Sunday 3 February 2019

The new TR1 engine - squishing things together to make more power (part 31)

Aside from ruining perfectly good engines, there's some more that needs to be done in the advent of the upcoming season. The recent situation of detonation on one cylinder and the fact that the gap between squishband and piston was incredibly large led me to look for solutions to increase the effectiveness of the squish. And the best way to improve things was to get the piston and the squishband closer together by removing the cylinder base gasket.

First the baseline had to be established with some 2mm (super-soft) solder.


This came out as 1.71 to 1.75mm, which was just at what literature would consider the uppermost limit of squish-gap to still be working to a minimal extent.  Time to pull off the cylinder head and cylinder have a look at things.



Quite a few carbon deposits and signs of the engine running a tad richer than I would have hoped, but aside from that all seems to be well. After quite a bit of swearing because I haven't used enough grease on the base gaskets and lots of subsequent cleaning a thin bead of gasket sealer was applied and the engine re-assembled.



So which results did the whole process yield: The base gasket is 0.50mm thick when compressed and that's pretty much what the cylinder came down.
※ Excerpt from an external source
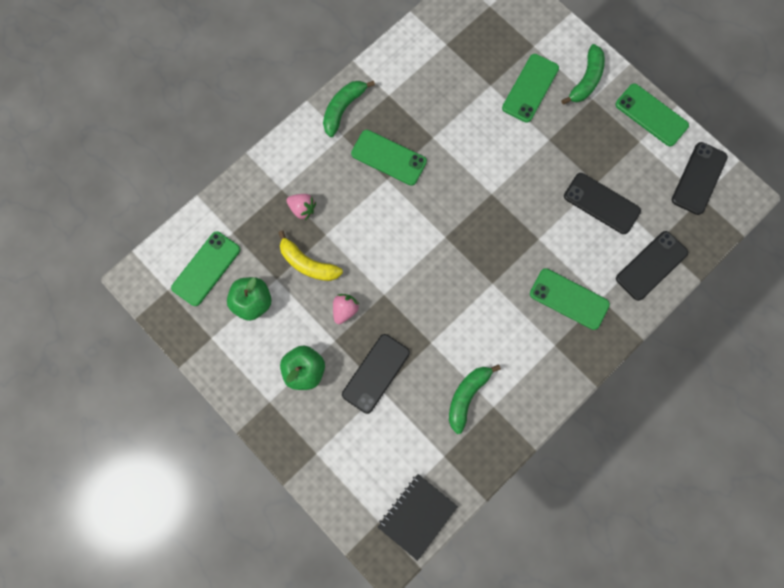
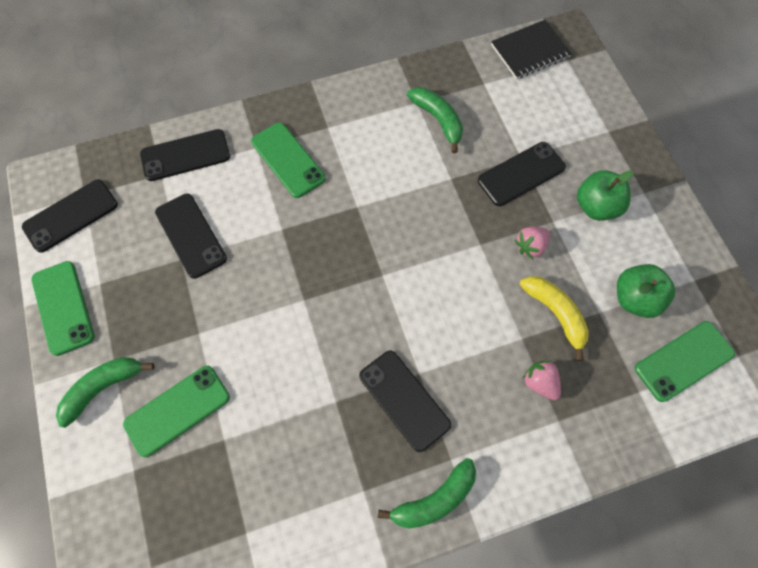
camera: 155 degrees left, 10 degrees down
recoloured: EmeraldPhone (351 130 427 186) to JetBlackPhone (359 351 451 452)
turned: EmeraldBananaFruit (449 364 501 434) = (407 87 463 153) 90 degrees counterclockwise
Everything spins over freely and nothing seems to touch.


Theory says one should strive for a clearance of 1.00mm or even slightly less for achieving maximum effectiveness of the squish, but this leaves out of consideration that after all this isn't a racing engine and shall still work reliably even 30,000 or 40,000km after this overhaul and without any doubt, tightening up the squishband should help quite a bit in the future.